Thursday, August 11, 2011

A&M to SEC Momentum Builds

To paraphrase Yogi Berra, Texas A&M to the Southeastern Conference (SEC) is not official until it's official. Still, as seen in this screenshot from a site that covers A&M sports, the momentum certainly is building.

Birmingham News columnist Jon Solomon writes that the move "feels inevitable." Here are what I feel are key excerpts from Solomon's piece:

Texas A&M would be very attractive to the SEC on several fronts. Culturally, the school fits.

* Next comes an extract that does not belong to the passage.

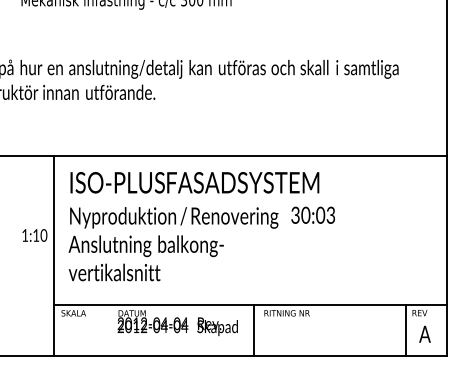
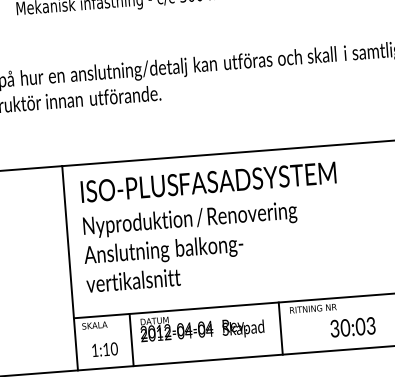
text: (312, 214) -> (352, 326), moved
text: (34, 235) -> (104, 349), moved
line: (108, 329) -> (131, 339), added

The SEC would get into the Dallas and Houston television markets, giving the conference a lot of leverage to renegotiate with its media deal with ESPN. Just as importantly, add a school in Texas and the SEC would have a foothold to recruit in the massive football-crazy state.

Texas A&M has clearly grown weary of Texas and the Longhorn Network, which hasn't even premiered yet. Texas rules the Big 12. That's why the conference won't survive long-term. There's too much in-fighting for this to last.

The A&M story is appearing increasingly in national sports outlets. And if Lubbock, Texas, the home of Texas Tech University and the place where I live, is representative of other Big 12 towns, Aggie talk is ubiquitous in select local markets. Today's two-hour radio show Tech Talk was devoted entirely to the possible A&M move and its implications for Texas Tech and more of the same is planned for the coming days. I heard someone use the term "secede" for what A&M would be doing, which may have been a play on words (as in SEC-ede).

It is being reported that Texas A&M's Board of Regents will meet on August 22 to deliberate on the matter.

An Aggie exit would leave the Big 12 with nine teams (given the previous departures of Nebraska to the Big 10 and Colorado to the Pac 10, now Pac 12). My own guess, for whatever it's worth, is that if A&M were to leave the Big 12, the University of Texas would become an independent in football (a la BYU) and the Big 12 would be history. The Longhorns would presumably need to "hook" up with some other league for sports other than football.